Saving the planet - one tree at a time

Gardens' program aims to expand, maintain a local urban forest
2012-12-23T00:00:00Z Saving the planet - one tree at a timeElena Acoba Special To The Arizona Daily Star Arizona Daily Star

Tree-loving Melo "Mel" Dominguez sees herself as a soldier in the fight to save the planet.

She feels well armed for the task as a graduate of a Tucson Botanical Gardens program that aims to grow the urban forest in Tucson.

Dominguez got there by first participating in Art Lab Border Biosphere Exploration. The Rillito River Project program inspires artists to interpret how climate change affects the local environment.

The multimedia artist talked to children about what she learned in the project. Out of those talks grew the idea to fashion a tree with leaves cut from empty juice pouches.

She invited children to write their names on the leaves, plus terms she shared with them such as "good eating habits," "climate change" and "watershed."

Biosphere 2 installed the piece as part of "The Art of All Possibilities" exhibit that runs through February.

"I feel like I needed to build an army that knew about the desert," Dominguez says of her work with the kids.

Then this fall Dominguez was selected for a pilot educational program to certify people in urban forestry.

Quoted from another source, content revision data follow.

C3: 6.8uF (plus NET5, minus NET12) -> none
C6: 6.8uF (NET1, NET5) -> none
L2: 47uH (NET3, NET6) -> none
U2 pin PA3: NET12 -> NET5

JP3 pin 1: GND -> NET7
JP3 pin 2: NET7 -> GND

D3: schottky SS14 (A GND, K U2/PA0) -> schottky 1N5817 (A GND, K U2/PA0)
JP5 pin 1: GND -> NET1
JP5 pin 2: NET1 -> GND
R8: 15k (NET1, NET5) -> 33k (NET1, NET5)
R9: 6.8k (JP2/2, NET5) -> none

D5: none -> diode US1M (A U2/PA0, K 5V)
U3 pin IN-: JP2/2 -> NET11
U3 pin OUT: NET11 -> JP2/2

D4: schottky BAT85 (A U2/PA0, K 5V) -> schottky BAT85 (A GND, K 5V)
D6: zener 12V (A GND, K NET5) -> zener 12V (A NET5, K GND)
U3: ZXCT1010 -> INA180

The idea is to train residents on everything about trees so that they can help the community grow more trees, says Abby Moore, director of education for Tucson Botanical Gardens.

The effort includes doing a survey of trees maintained by the city.

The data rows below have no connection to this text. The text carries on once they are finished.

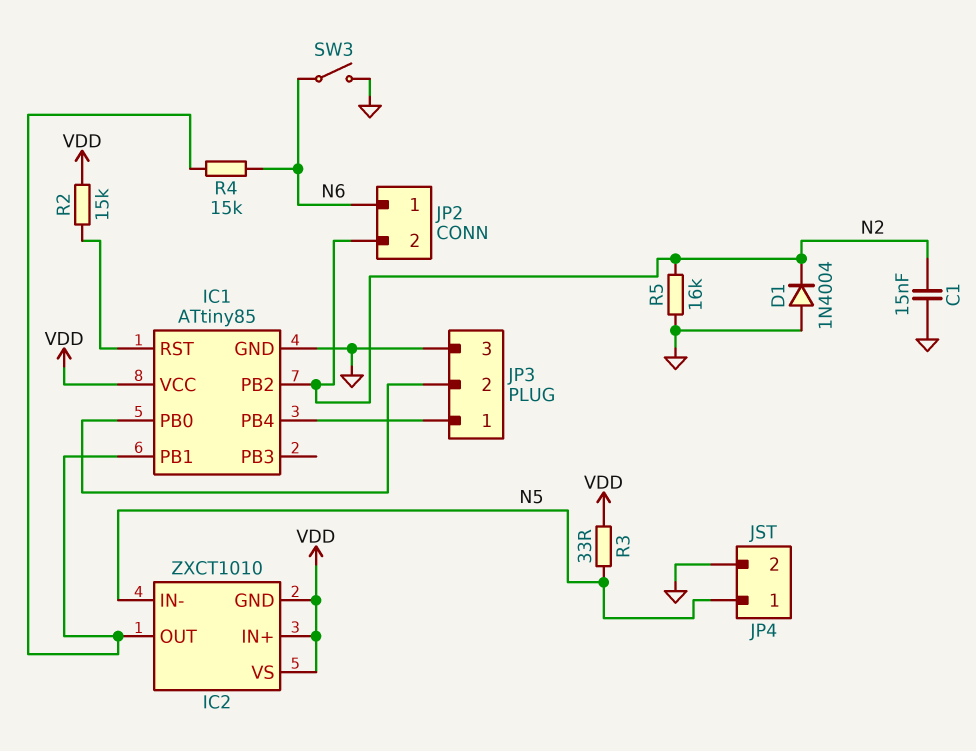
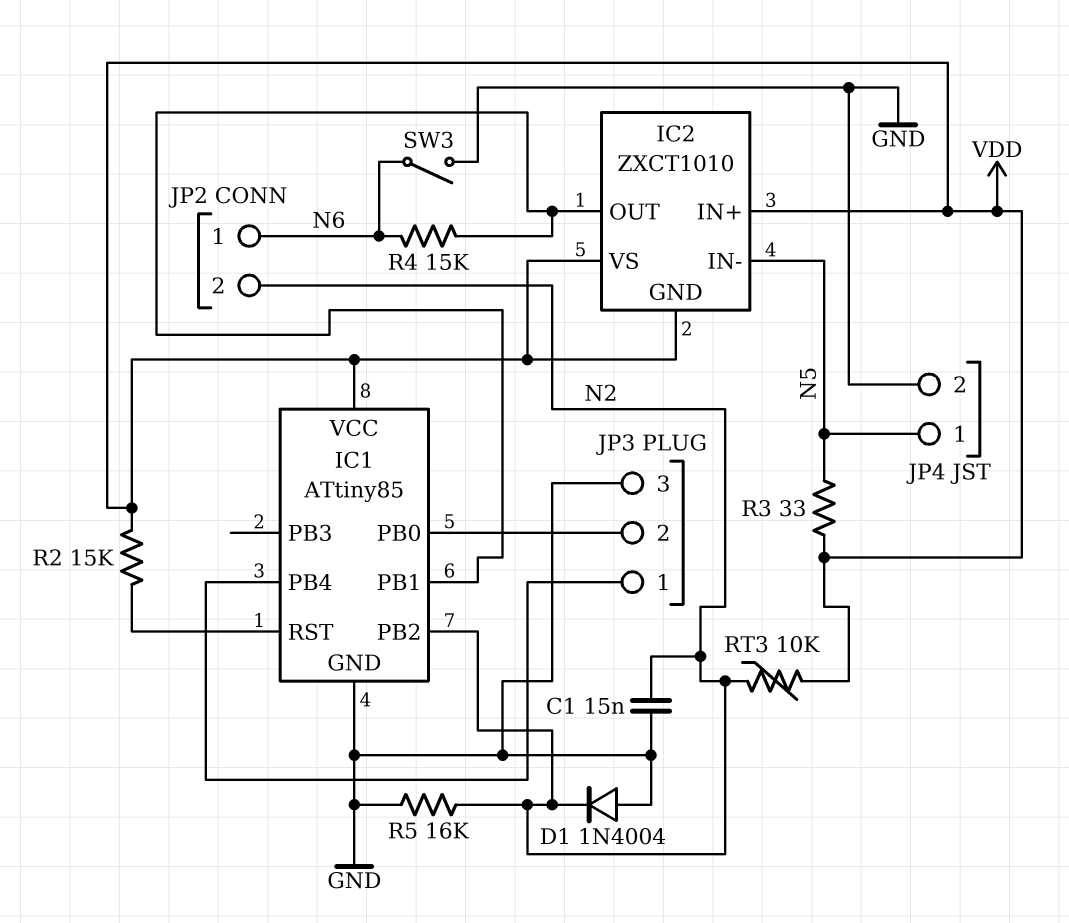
RT3: none -> 10k (N2, VDD)

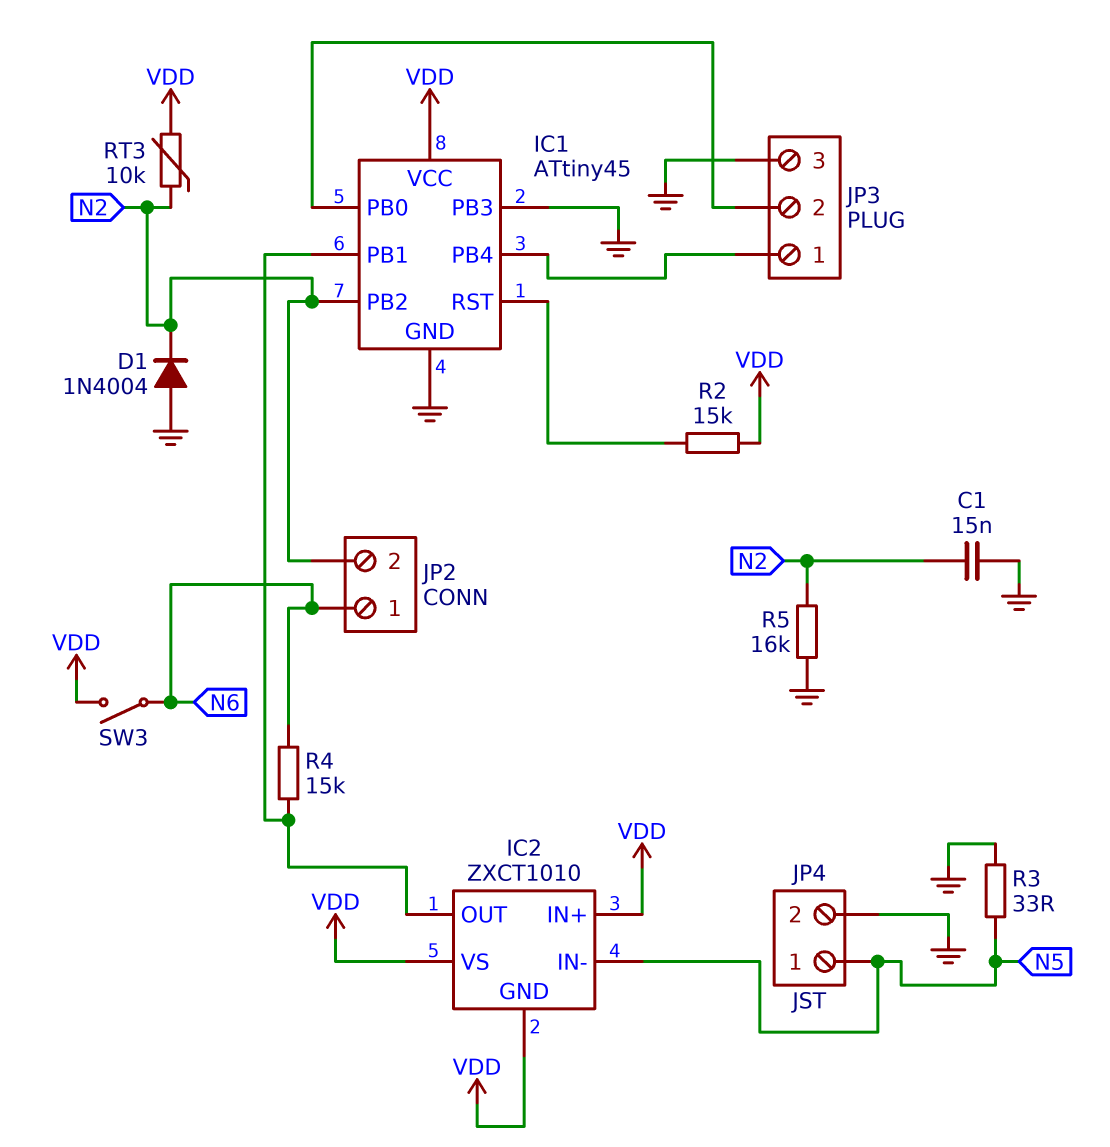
IC1: ATtiny85 -> ATtiny45
IC1 pin PB3: none -> GND
R3: 33 (N5, VDD) -> 33 (GND, N5)
SW3: switch (GND, N6) -> switch (N6, VDD)

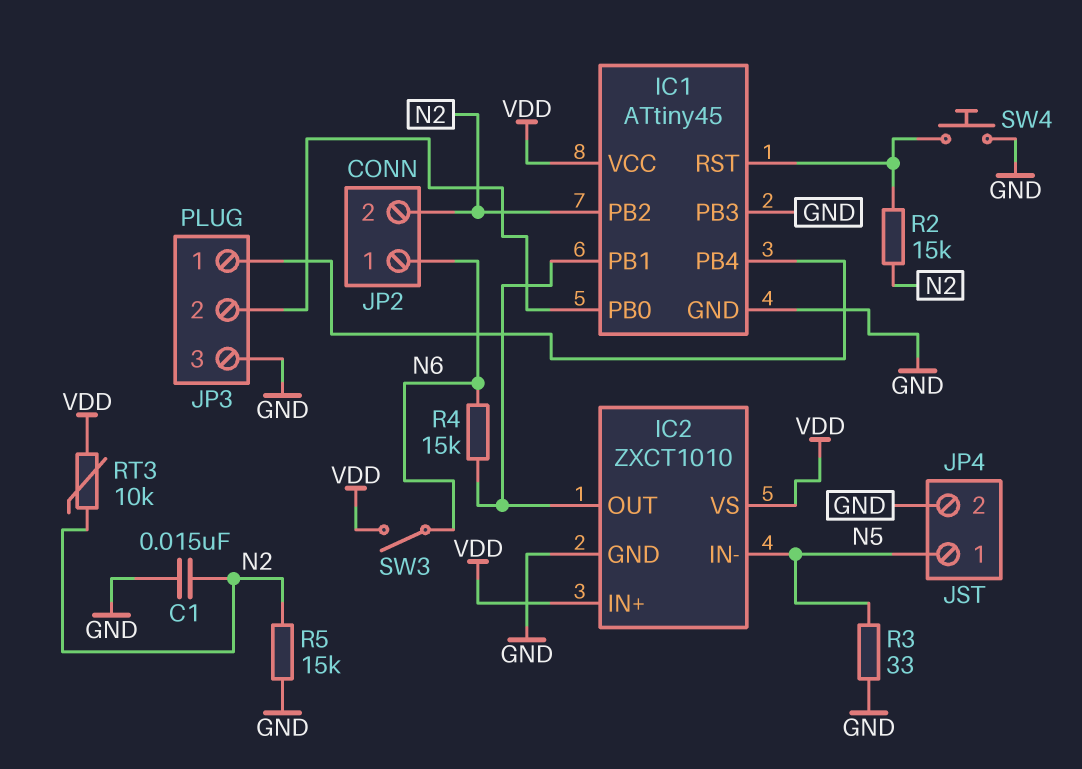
D1: diode 1N4004 (A GND, K N2) -> none
IC2 pin GND: VDD -> GND
R2: 15k (IC1/RST, VDD) -> 15k (IC1/RST, N2)
R5: 16k (GND, N2) -> 15k (GND, N2)
SW4: none -> button (GND, IC1/RST)

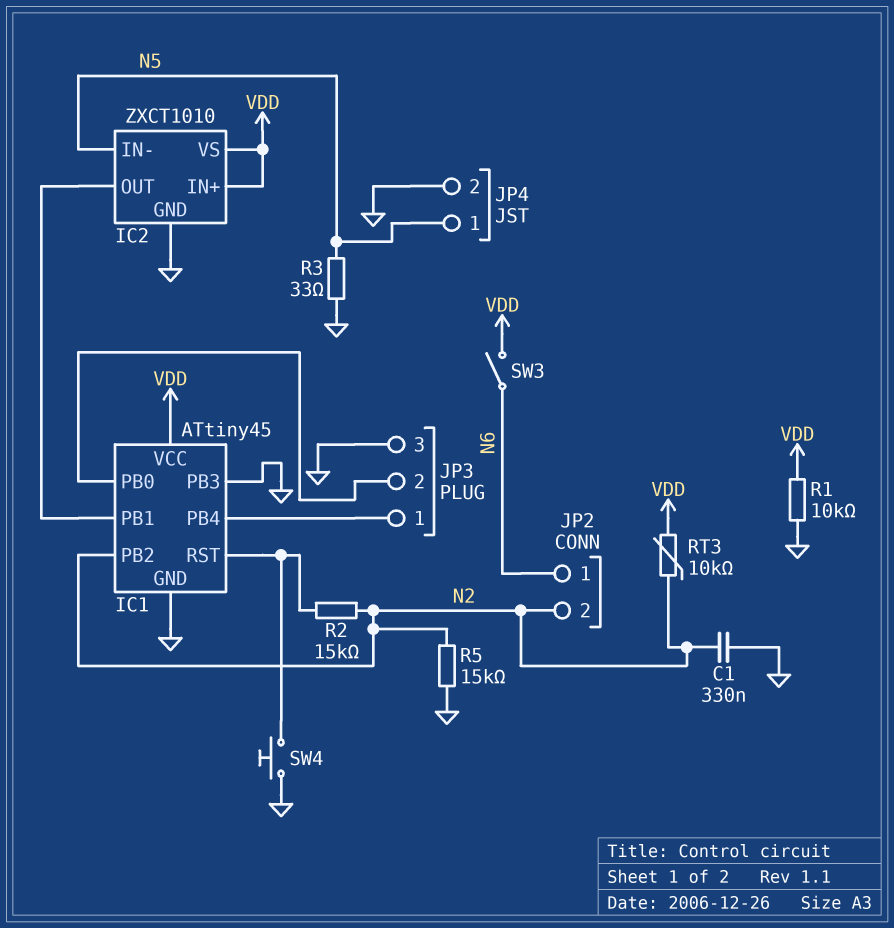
C1: 15nF (GND, N2) -> 330nF (GND, N2)
R1: none -> 10k (GND, VDD)
R4: 15k (IC1/PB1, N6) -> none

"We want to look at where we are and make plans on how to expand and maintain our urban forest," says Moore.

The 13 initial graduates learned tree biology, species identification and tree care, including planting, watering, pruning and diagnosing disease.

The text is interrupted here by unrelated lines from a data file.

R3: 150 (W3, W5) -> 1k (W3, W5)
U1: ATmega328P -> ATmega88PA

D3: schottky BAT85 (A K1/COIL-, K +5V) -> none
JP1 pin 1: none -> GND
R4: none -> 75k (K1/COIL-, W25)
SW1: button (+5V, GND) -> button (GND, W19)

From the program, Dominguez learned how to shape her yard to passively harvest rainwater. "I learned about French drains," she says. "I'm doing things to my own landscape to catch water."

But far beyond the gardening applications, Dominguez is energized to share this information and encourage people to plant and care for trees.

"They do a lot for us people," she says. "I feel I can do something back."

"I want to be part of the new world where we take care of the planet."

Next session in february

Tucson Botanical Gardens will launch the next session of its Urban Forestry Certificate program in February.

Participants will spend 10 weeks in lectures and hands-on activities that help sustain an urban forest, which is made up of all the privately and publicly owned trees in a metropolitan area.

They also will do community service projects such as planting trees in public places.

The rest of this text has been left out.